Forces any Pod created by a Blueprint to run as root user

true

defaultPriorityClassName

Specifies the default priority class name for all K10 deployments and ephemeral pods

None

priorityClassName.<deploymentName>

Overrides the default priority class name for the specified deployment

{}

ephemeralPVCOverhead

Set the percentage increase for the ephemeral Persistent Volume Claim's storage request, e.g. PVC size = (file raw size) * (1 + ephemeralPVCOverhead)

0.1

datastore.parallelUploads

Specifies how many files can be uploaded in parallel to the data store

8

datastore.parallelDownloads

Specifies how many files can be downloaded in parallel from the data store

8

kastenDisasterRecovery.quickMode.enabled

Enables K10 Quick Disaster Recovery

false

fips.enabled

Specifies whether K10 should be run in the FIPS mode of operation

false

workerPodCRDs.enabled

Specifies whether K10 should use ActionPodSpec for granular resource control of worker pods

false

workerPodCRDs.resourcesRequests.maxCPU

Max CPU which might be setup in ActionPodSpec

''

workerPodCRDs.resourcesRequests.maxMemory

Max memory which might be setup in ActionPodSpec

''

workerPodCRDs.defaultActionPodSpec.name

The name of ActionPodSpec that will be used by default for worker pod resources.

''

workerPodCRDs.defaultActionPodSpec.namespace

The namespace of ActionPodSpec that will be used by default for worker pod resources.

''

Helm Configuration for Parallel Upload to the Storage Repository

Veeam Kasten provides an option to manage parallelism for file mode uploads to the storage repository through a configurable parameter, datastore.parallelUploads via helm. To upload N files in parallel to the storage repository, configure this flag to N. This flag is adjusted when dealing with larger PVCs to improve performance. By default, the value is set to 8.

Note

This parameter should not be modified unless instructed by the support team.
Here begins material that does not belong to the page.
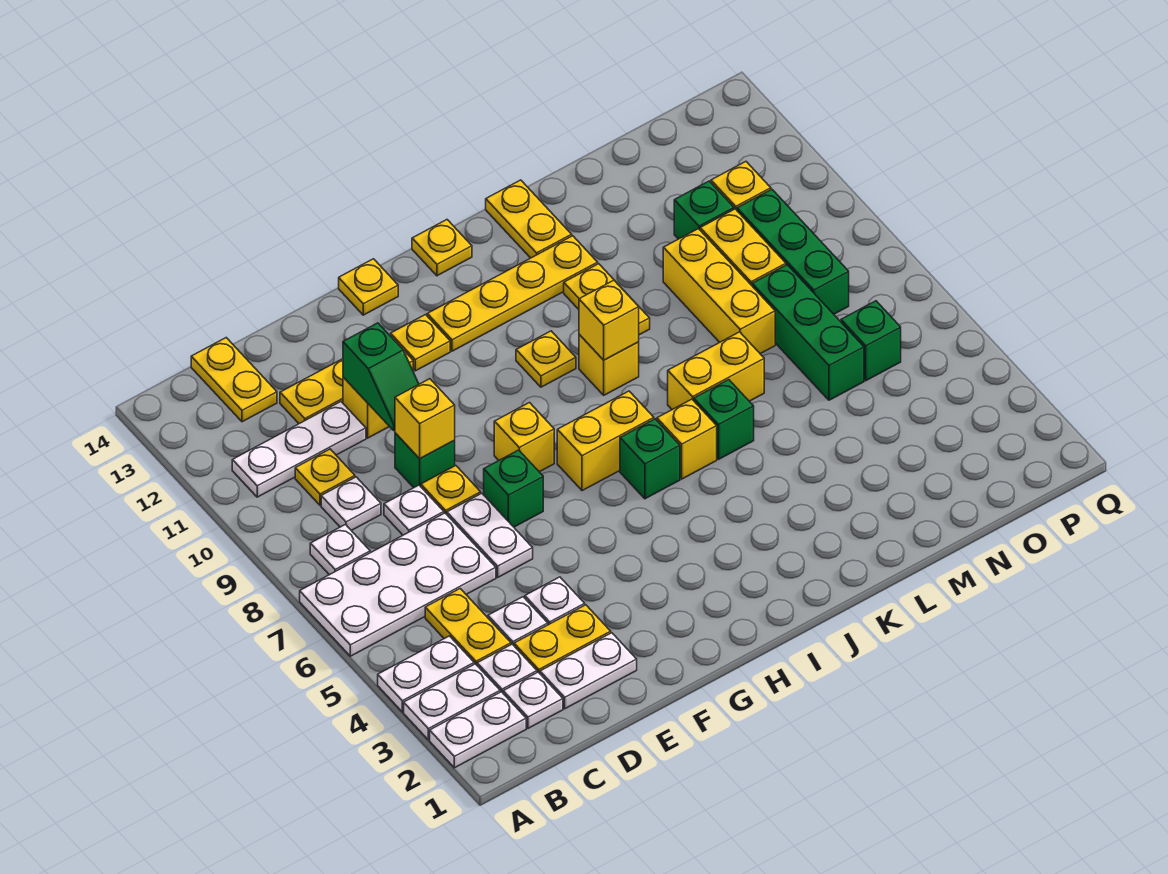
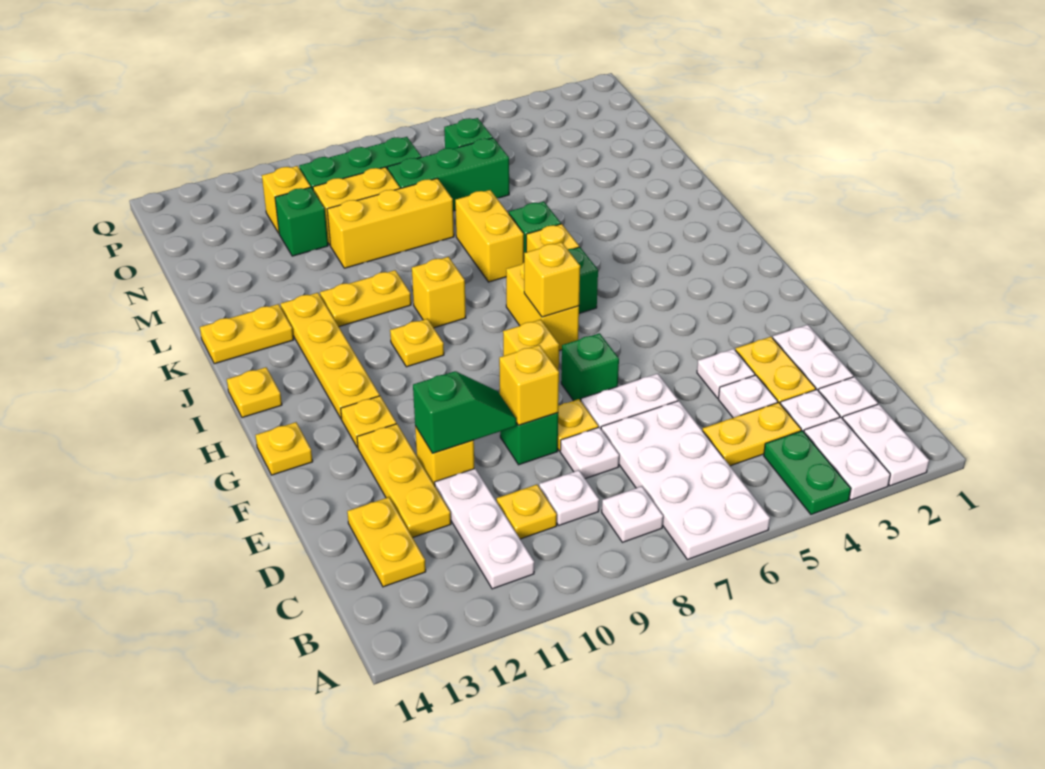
white plate A4:B4 level 1 -> green plate A4:B4 level 1
yellow plate C13:C14 level 1 -> yellow plate C13:D13 level 1
yellow brick J9 level 2 -> yellow brick H7 level 2

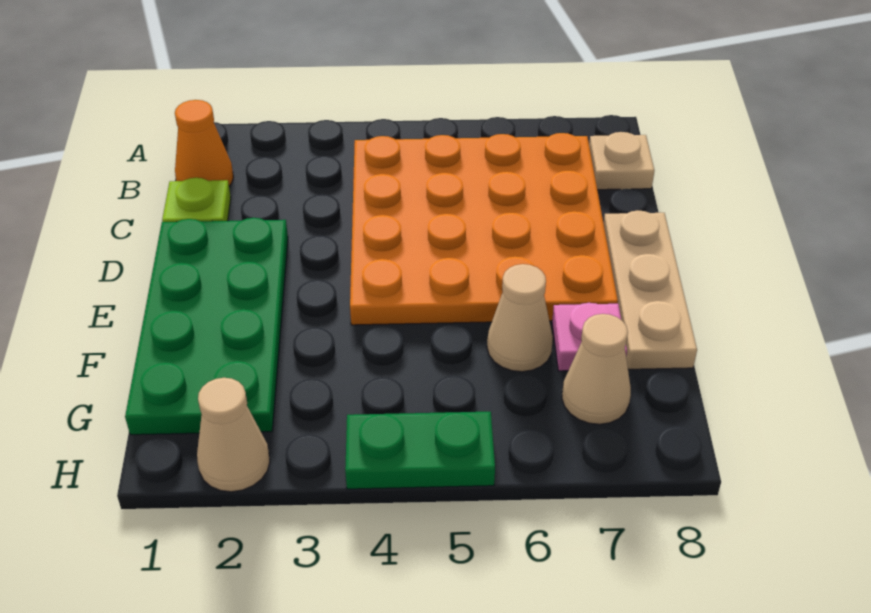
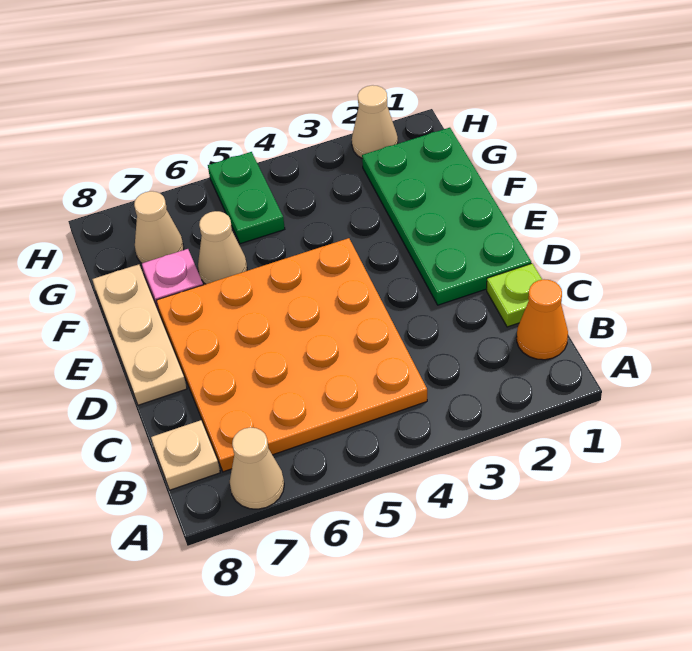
none -> tan cone A7 level 1
green plate H4:H5 level 1 -> green plate G5:H5 level 1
Helm Configuration for Parallel Download from the Storage Repository

Veeam Kasten provides an option to manage parallelism for file mode downloads from the storage repository through a configurable parameter, datastore.parallelDownloads via helm. To download N files in parallel from the storage repository, configure this flag to N. This flag is adjusted when dealing with larger PVCs to improve performance. By default, the value is set to 8.

Note

This parameter should not be modified unless instructed by the support team.

Setting Custom Labels and Annotations on Veeam Kasten Pods

Veeam Kasten provides the ability to apply labels and annotations to all of its pods. This applies to both core pods and all temporary worker pods created as a result of Veeam Kasten operations. Labels and annotations are applied using the global.podLabels and global.podAnnotations Helm flags, respectively. For example, if using a values.yaml file:

global:
 podLabels:
   app.kubernetes.io/component: "database"
   topology.kubernetes.io/region: "us-east-1"
 podAnnotations:
   config.kubernetes.io/local-config: "true"
   kubernetes.io/description: "Description"

Alternatively, the Helm parameters can be configured using the --set flag:

--set global.podLabels.labelKey1=value1 --set global.podLabels.labelKey2=value2 \
--set global.podAnnotations.annotationKey1="Example annotation" --set global.podAnnotations.annotationKey2=value2

Note

Labels and annotations passed using these Helm parameters (global.podLabels and global.podAnnotations) apply to the Grafana and Prometheus pods as well, if these components are managed by Veeam Kasten. However, if labels and annotations are set in the Prometheus and Grafana sub-charts, they will be prioritized over the global pod labels and annotations set.